Wright Builders tries to use products that will leave as little carbon impact as possible, as well as materials that will be less harmful to occupants and the people making the products. For example, instead of using steel and plastic materials, the company tries to use wood and natural materials, and as few off-gassing materials as possible.

River Valley Co-op in Easthampton is a good example of a green building, a niche Wright Builders specializes in.
“There’s too many stories about saving costs on the backs of working people, and that’s really a standard that we’re not willing to ever have. We care about it,” Lawrence-Slavas said.
He went on to explain that sustainability and low impact used to be a niche market, but now it is being brought to the masses, and Wright Builders is in a good position because it has specialized in that for a long time. The firm knows how to construct a net-zero building — which is a building that produces enough renewable energy to meet its own annual energy-consumption requirements — and is now focused on the microeconomics of those efforts.

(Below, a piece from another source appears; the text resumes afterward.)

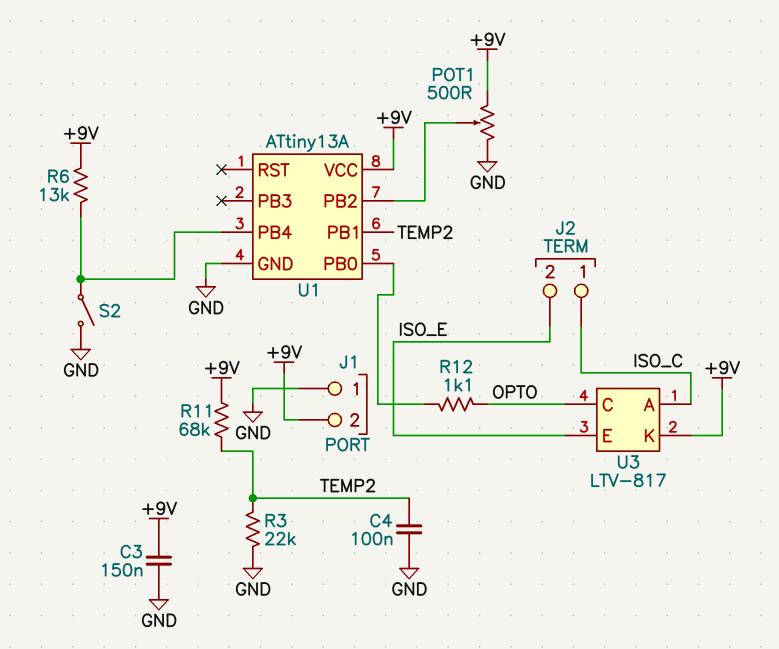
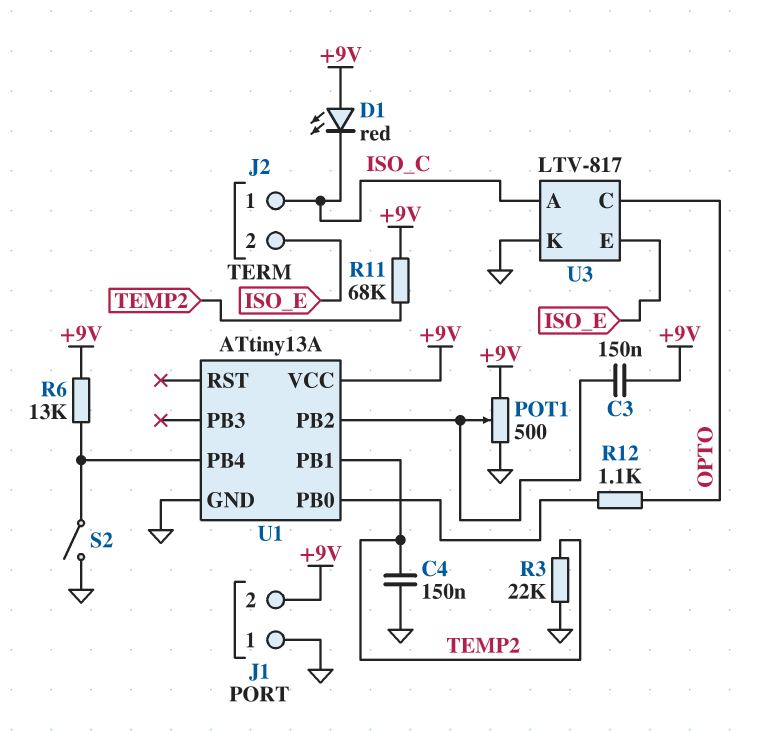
C3: 150nF (+9V, GND) -> 150nF (+9V, U1/PB2)
C4: 100nF (GND, TEMP2) -> 150nF (GND, TEMP2)
D1: none -> LED red (A +9V, K ISO_C)
U3 pin K: +9V -> GND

“How can we make sure that rk MILES stays in business? How can we make sure that Greenfield Glass is still creating glass? These things are really important aspects of what we do,” Lawrence-Slavas said. “And, looking from a microeconomic scale, we really look in this radius to our suppliers, to our subcontractors, to everything.”
But if materials have to be bought in from a farther distance, he said Wright Builders wants it to come by rail or other means of efficient transportation and not through “a bunch of small trucks that move stuff around.”
Indeed, because efficiency matters to the company, it focuses on transportation and embodied carbon — the greenhouse-gas emissions arising from the manufacturing, transportation, installation, maintenance, and disposal of building materials.
The innovation at Wright Builders is currently stepping “way beyond the operational efficiency of buildings,” Lawrence-Slavas said, and thinking harder about conception. That’s innovative in the industry, he added, because the field is typically driven by money, and the way to enforce change in construction is through code mandates — and that’s what sets Wright Builders apart.
He told BusinessWest that he is trying to take what the company already knows about sustainability and carbon goals and bring it into the next generation. “I want this company to start off what Jonathan has created and to push it well beyond where he ever thought it could go. And one of the areas that we’ve always struggled in is affordable housing for people.”
Which is why that’s a key part of where the company is going. In the past year and a half, Lawrence-Slavas has worked with entities that can provide the backing for affordable home ownership and understand the pathways to the funding sources.
“I came from a background where I did not grow up in a million-dollar house with these extravagant things,” he said. “And when I look at some of the houses we build, as much as I feel good about what we’re doing, the people that need them the most are still the people that have the hardest time acquiring them.”
It’s just the latest societal concern that’s making its way into the operating philosophy of Wright Builders under its new generation of leadership.